Twists and turns on the RSV vaccine path
Infants and older people are at the highest risk for severe RSV, and two RSV vaccines—one from Pfizer and the other from GlaxoSmithKline—have gone through clinical trials and are making their way through the FDA's regulatory process.
Earlier this month, the FDA approved GSK's vaccine for use in people ages 60 and older, bringing the nation a way to protect the older risk group. The strategy for protecting newborns and younger infants revolves around vaccinating pregnant women. The Centers for Disease Control and Prevention (CDC) estimates that 58,000 to 80,000 children under age 5 are hospitalized with RSV each year and that 1 to 2 of every 100 children younger than 6 months old with RSV may need to be hospitalized.
In late February, the advisory group narrowly recommended Pfizer's vaccine for the older age-group, over concerns about Guillain-Barre syndrome and a desire to see more data. The vaccine still awaits full FDA approval. And in February 2022, GSK stopped its RSV trials in pregnant women to better analyze safety data.
Qualms about preterm births
After a full day of discussion, hearing from the company, FDA experts, and members of the public, the FDA's Vaccines and Related Biological Products Advisory Committee (VRBPAC) voted separately on efficacy and safety questions.

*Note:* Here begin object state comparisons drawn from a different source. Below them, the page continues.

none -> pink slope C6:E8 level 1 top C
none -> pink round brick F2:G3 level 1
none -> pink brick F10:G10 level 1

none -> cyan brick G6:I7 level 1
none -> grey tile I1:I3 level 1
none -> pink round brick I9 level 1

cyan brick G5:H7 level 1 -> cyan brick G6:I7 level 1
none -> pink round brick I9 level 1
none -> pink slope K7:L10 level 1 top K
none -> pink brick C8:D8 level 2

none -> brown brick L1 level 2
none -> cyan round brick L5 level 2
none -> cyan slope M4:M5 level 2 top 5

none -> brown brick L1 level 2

The positive recommendation was unanimous for efficacy. A large study from Pfizer suggested that the efficacy was 82% for preventing severe RSV in babies from birth to 3 months old when administered to the mother during the second or third pregnancy trimester. At age 6 months, efficacy was still high, at 69% against severe RSV illness.
Regarding safety, the vote to recommend the vaccine passed on a narrower 10-to-4 vote. Studies revealed no concerns, though there was a slight increase in preterm births in the RSV vaccine group that wasn't statistically significant. At 5.7%, the rate of preterm births in vaccinated women was slightly higher than the 4.7% in the unvaccinated group. Also, the preterm births that occurred in the pregnant women occurred late in the gestational period.

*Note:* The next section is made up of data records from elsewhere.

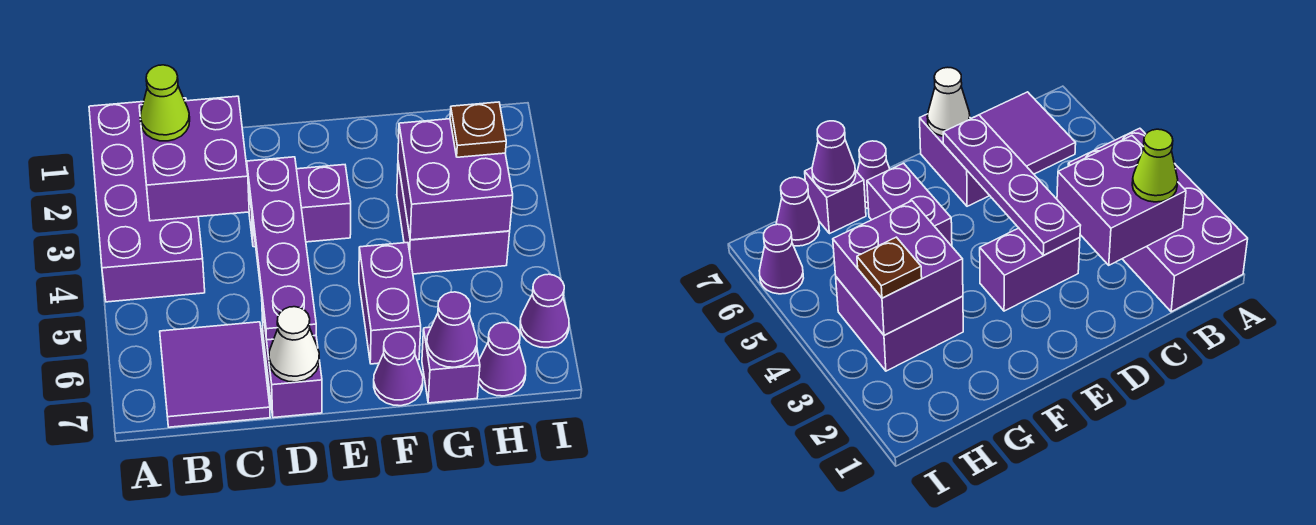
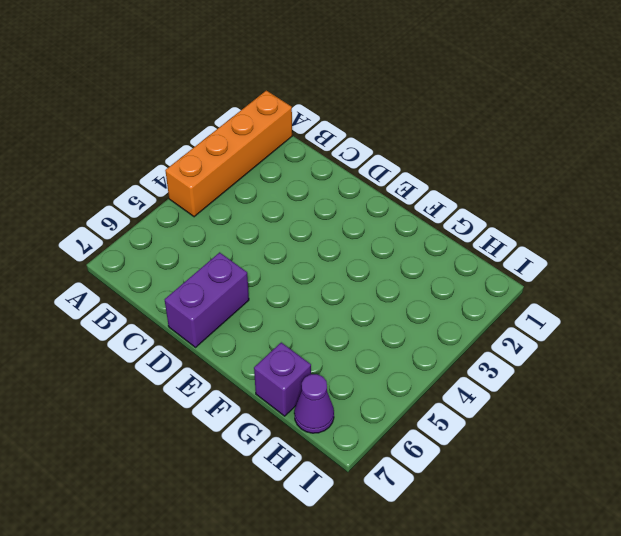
orange brick A1:A4 level 1 -> purple brick A1:B4 level 1
none -> purple tile B6:C7 level 1
none -> purple brick D3:E3 level 1
none -> purple brick F5:F6 level 1

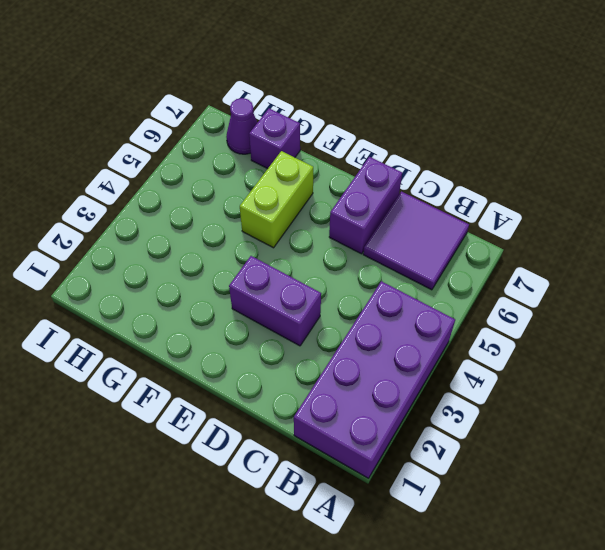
lime brick F5:F6 level 1 -> purple brick F5:F6 level 1
none -> purple cone F7 level 1
none -> purple brick G3:H4 level 1
none -> purple cone I6 level 1

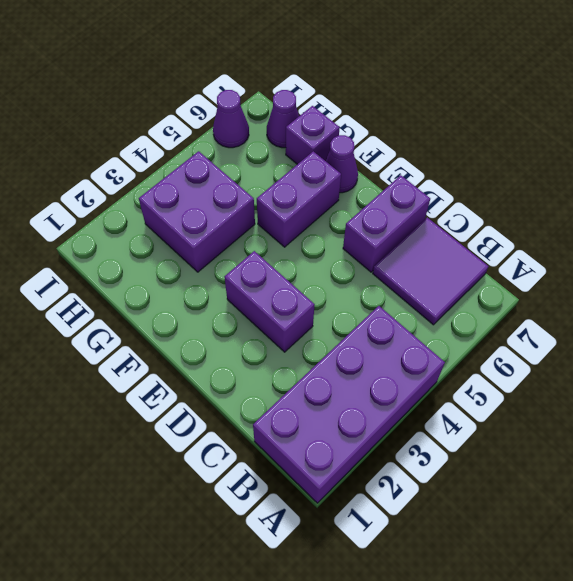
none -> purple brick B2:C3 level 2
none -> purple plate D3:D6 level 2
none -> white cone D7 level 2

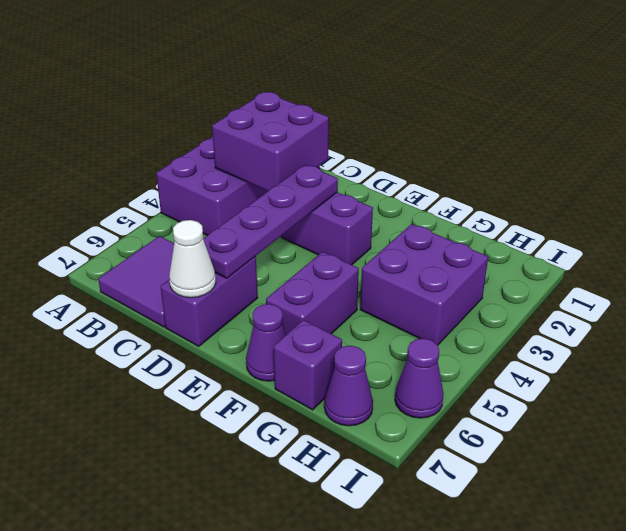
none -> purple brick G3:H4 level 2
none -> purple cone G7 level 2
none -> lime cone B2 level 3

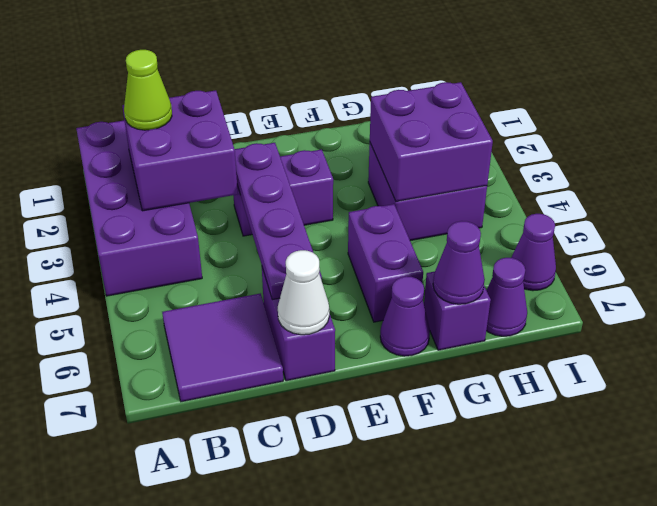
none -> brown plate H3 level 3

Though the GSK vaccine wasn't part of the consideration for the Pfizer vaccine, the fact that the company stopped pursuing it for use in pregnant women loomed large over yesterday's discussions. Several VRBPAC members said more data are needed to clarify preterm birth questions, and the group agreed that postmarketing data will provide crucial information on the issue.
Paul Offit, MD, professor of pediatrics at the Children's Hospital of Philadelphia, said, "A lot's at stake. We're risking one group to protect another, and there's not enough data to be reassured." Other members raised concerns about unanswered questions regarding vaccine coadministration in pregnant women.
A lot's at stake. We're risking one group to protect another.
The group, however, was impressed by the vaccine's potential impact, especially against severe disease. Jay Portnoy, MD, professor of pediatrics at Children's Mercy Hospital in Kansas City, Missouri, said if the vaccine lives up to its promise, "parents can breathe easier."